Okay, conservation is a valid way to win a race. We saw later in the day the Ganassi team won the Indy 500 by holding back to save fuel and tyres for the final run. Not a problem. Perhaps I expected this strategy to be run against someone else doing the opposite – running hot, burning up the tyres and pitting. Like the classic Senna v Mansell race here when Senna ran long and Mansell pitted, caught up, tried to pass… drama, intrigue, could he do it before his tyres go off too? We didn’t really see that.
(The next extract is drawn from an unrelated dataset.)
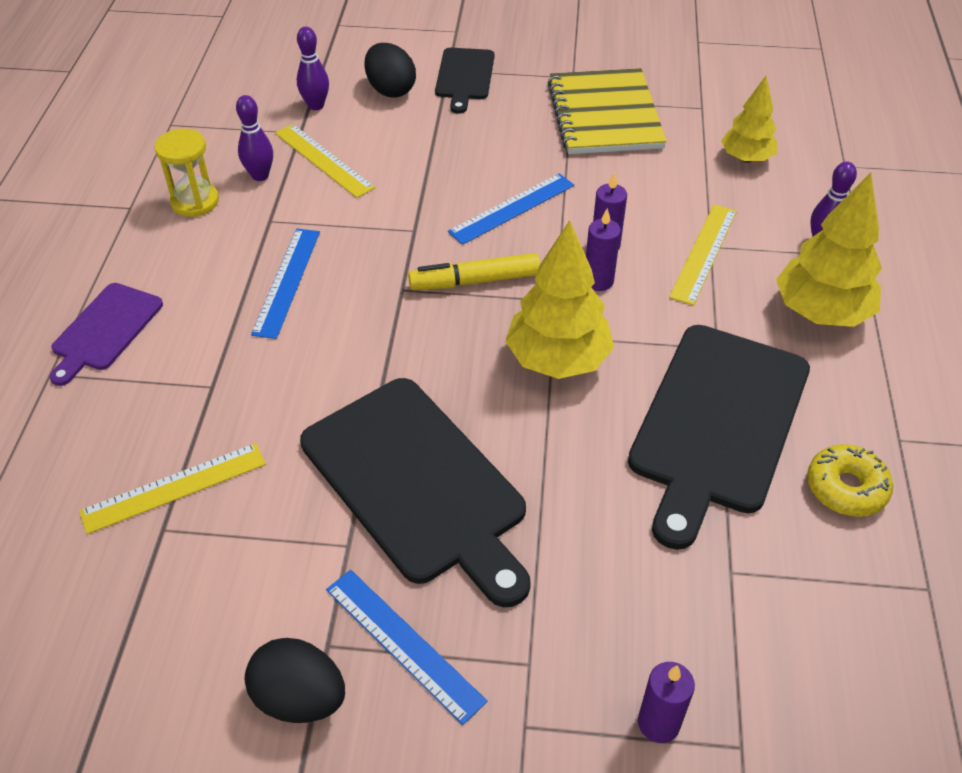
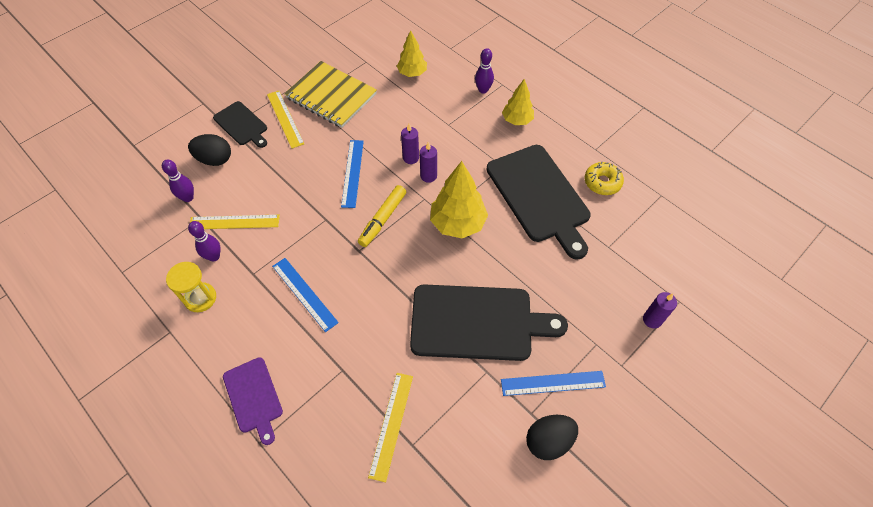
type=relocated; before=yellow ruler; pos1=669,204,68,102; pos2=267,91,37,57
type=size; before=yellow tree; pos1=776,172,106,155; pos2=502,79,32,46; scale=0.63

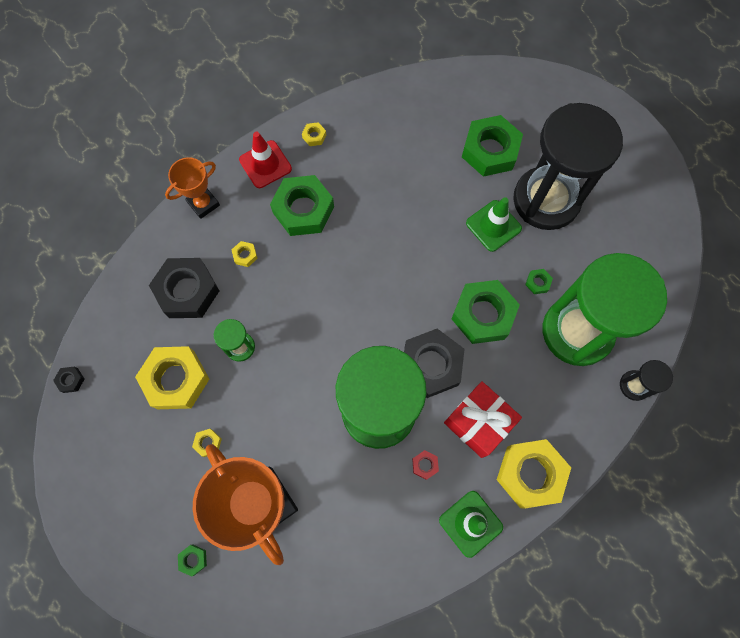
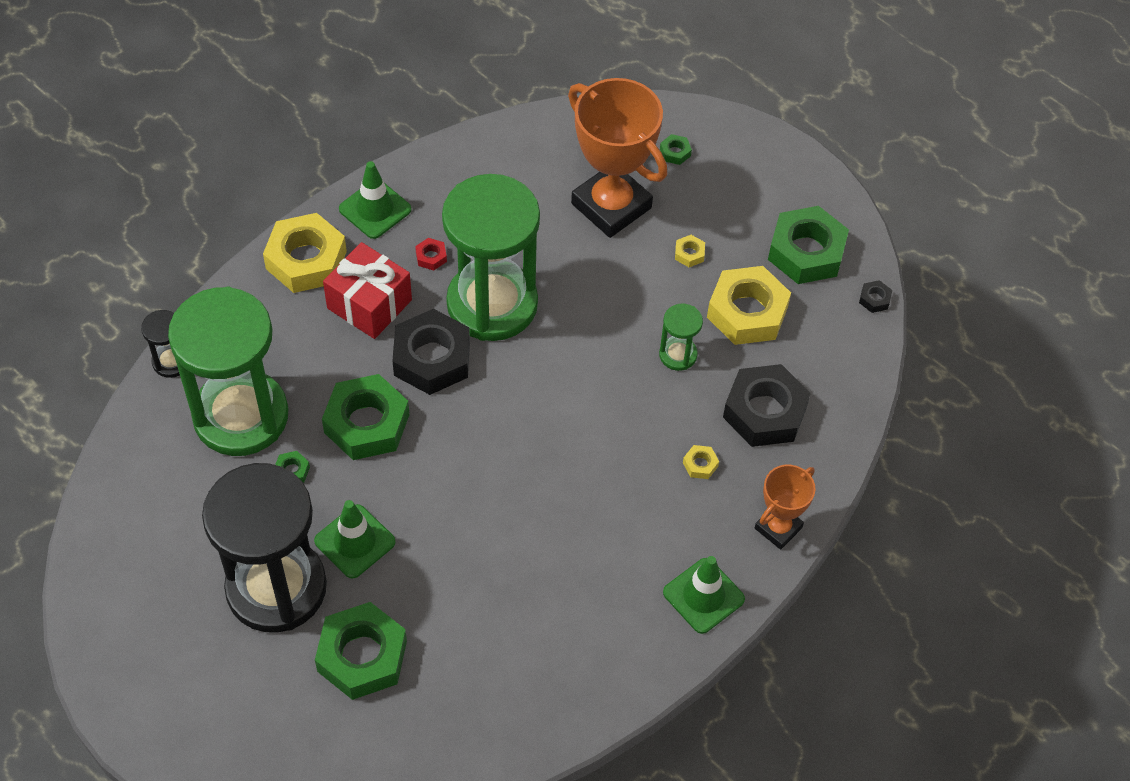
type=colour; before=red traffic cone; after=green traffic cone; pos1=239,132,53,56; pos2=663,556,82,78
type=relocated; before=green nut; pos1=270,175,64,61; pos2=768,206,81,78
type=missing; before=yellow nut; pos1=302,122,24,24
Vettel and Hamilton tried. They went off-sequence with tyres which was interesting, even if it was a bit dull to see Vettel driving around by himself for a while. Perhaps we blame the TV crew here for not showing us more from the field. Once they slotted into the field I expected them to use the reds to fight past the cars around them. Again, it didn’t happen. Seems as though they pitted too early for the reds and had to conserve them – which begs the question, why do it? Surely the point of using that strategy was to make use of the extra grip. Don’t squander it by telling your guy to go slowly to nurse them.

Highs and Lows

Despite the boredom I was pleased Mark Webber took the win. I always like it when Webber wins, he’s a good guy and I’ve been a fan for ages. Good also to see Rosberg hitting form this season.

Alonso was 3rd, since he joined Twitter I’ve taken to him a lot more, he’s showing personality we arguably haven’t seen properly since his days in blue and yellow at Renault when he was the breath of fresh air ending Schumi’s reign. Since he’s effectively fighting the lone fight in a Ferrari which is not the class of the field he’s almost an underdog, which means it is okay to root for him too!
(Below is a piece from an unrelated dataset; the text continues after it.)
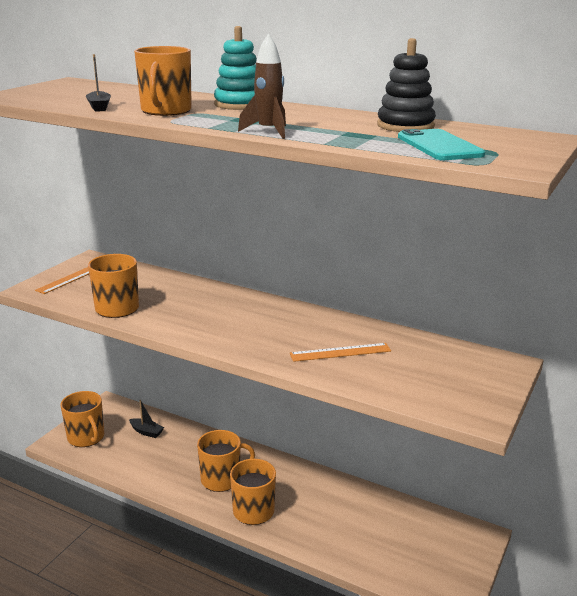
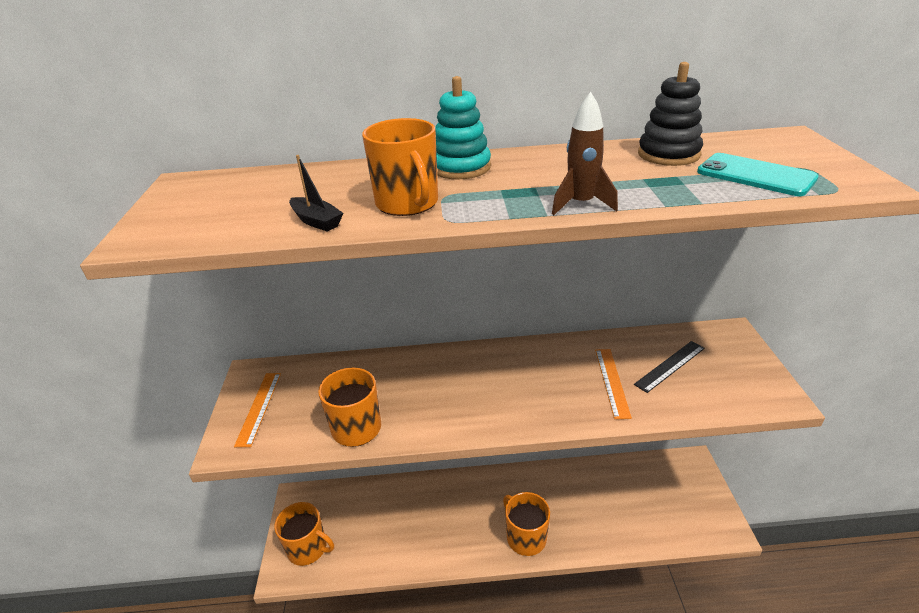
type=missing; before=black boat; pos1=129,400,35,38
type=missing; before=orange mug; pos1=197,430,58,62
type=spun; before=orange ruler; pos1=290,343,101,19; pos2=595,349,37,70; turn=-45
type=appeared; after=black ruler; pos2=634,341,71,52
The alternate strategy only netted Vettel and Hamilton 4th and 5th. The result says Massa was 6th but I don’t remember seeing him. Force Indias took 7th and 8th, again largely missing from the screens.

Perhaps the real mystery was the whereabouts of Kimi Räikkönen. After running so well in Spain I really expected Kimi to run well here and even win it. The form was repeated on Thursday practice. Then Kimi started struggling for reasons not explained fully. Romain Grosjean qualified well but was taken out before turn one, frustratingtly as he also looked set for a good run. I still think one of them will win this year.
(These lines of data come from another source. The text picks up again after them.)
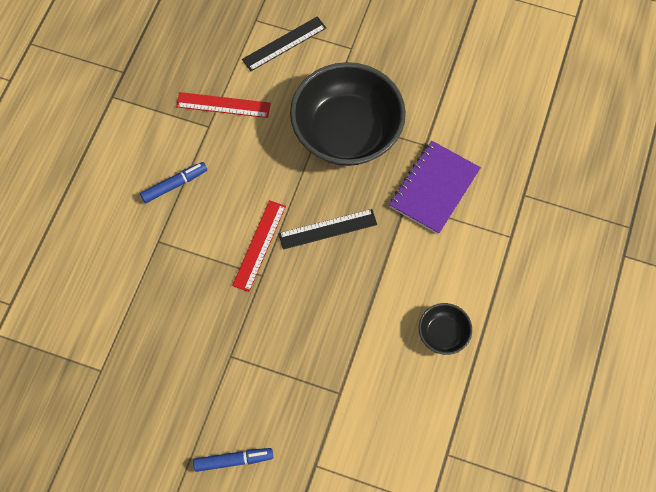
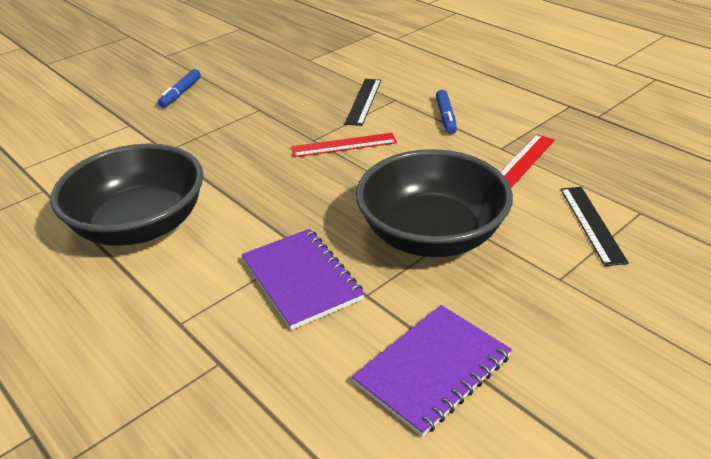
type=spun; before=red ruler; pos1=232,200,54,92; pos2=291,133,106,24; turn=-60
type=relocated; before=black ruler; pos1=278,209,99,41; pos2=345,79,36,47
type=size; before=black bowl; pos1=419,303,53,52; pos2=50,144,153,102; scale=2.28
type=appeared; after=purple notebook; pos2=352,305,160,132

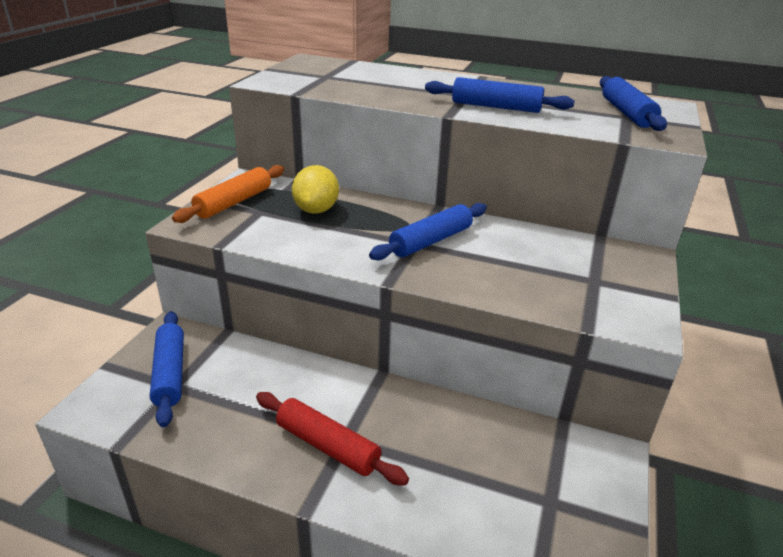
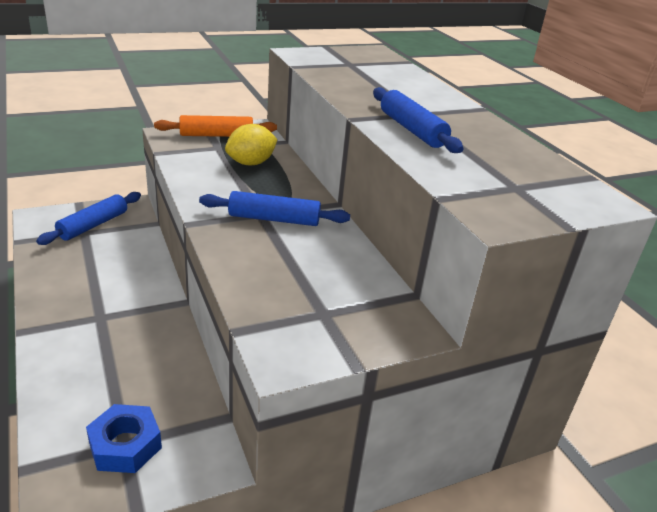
type=missing; before=red rolling pin; pos1=256,392,153,93
type=missing; before=blue rolling pin; pos1=600,76,67,55
type=appeared; after=blue nut; pos2=86,404,76,69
Bruno Senna took the final point in 10th, largely unseen by us. Perez made it to 11th by the flag but he was helped for three of those places when Button hit Kovalainen and Vergne made a stupid gamble to take intermediate wets (from inside the top 8!) when the track was still dry.

History

You absolutely have to watch this video found from British Pathe at Sidepodcast (via Joe Saward). Precious little footage exists from 1929 of the first ever Monaco Grand Prix, I certainly have never seen any before now. It is just under 2 minutes in length and is a must-see for any fan of the history of racing. You can tell even then it was almost impossible to overtake at this place!

Race Result

1. Webber – Red Bull
2. Rosberg – Mercedes
3. Alonso – Ferrari
4. Vettel – Red Bull
5. Hamilton – McLaren
6. Massa – Ferrari
7. di Resta – Force India
8. Hülkenberg – Force India
9. Räikkönen – Lotus
10. Senna – Williams
11. Perez – Sauber  +1 lap
12. Vergne – Toro Rosso +1 lap
13. Kovalainen – Caterham +1 lap
14. Glock – Marussia +1 lap
15. Karthikeyan – HRT +1 lap
16. Button – McLaren +8 laps
DNF:
Ricciardo, Pic, Schumacher, Petrov, Kobayashi, de la Rosa, Maldonado, Grosjean

Points

76 – Alonso (1 win)
73 – Vettel (1)
73 – Webber (1)
63 – Hamilton
59 – Rosberg (1)
51 – Räikkönen
45 – Button (1)
35 – Grosjean
29 – Maldonado (1)
22 – Perez
etc.

Red Bull drivers tied on points, Vettel breaks the tie on countback. Button is amazingly low in the standings considering the car he is driving.

146 – Red Bull
108 – McLaren
86 – Ferrari
86 – Lotus
61 – Mercedes
44 – Williams
41 – Sauber
28 – Force India
6 – Toro Rosso

Next Race

Canadian Grand Prix, Circuit Gilles Villeneuve, Ille Notre-Dame, Montreal.

Always a race worth watching as the circuit is heavy on brakes, and the walls and bumps catch the drivers out. Expect Safety Cars.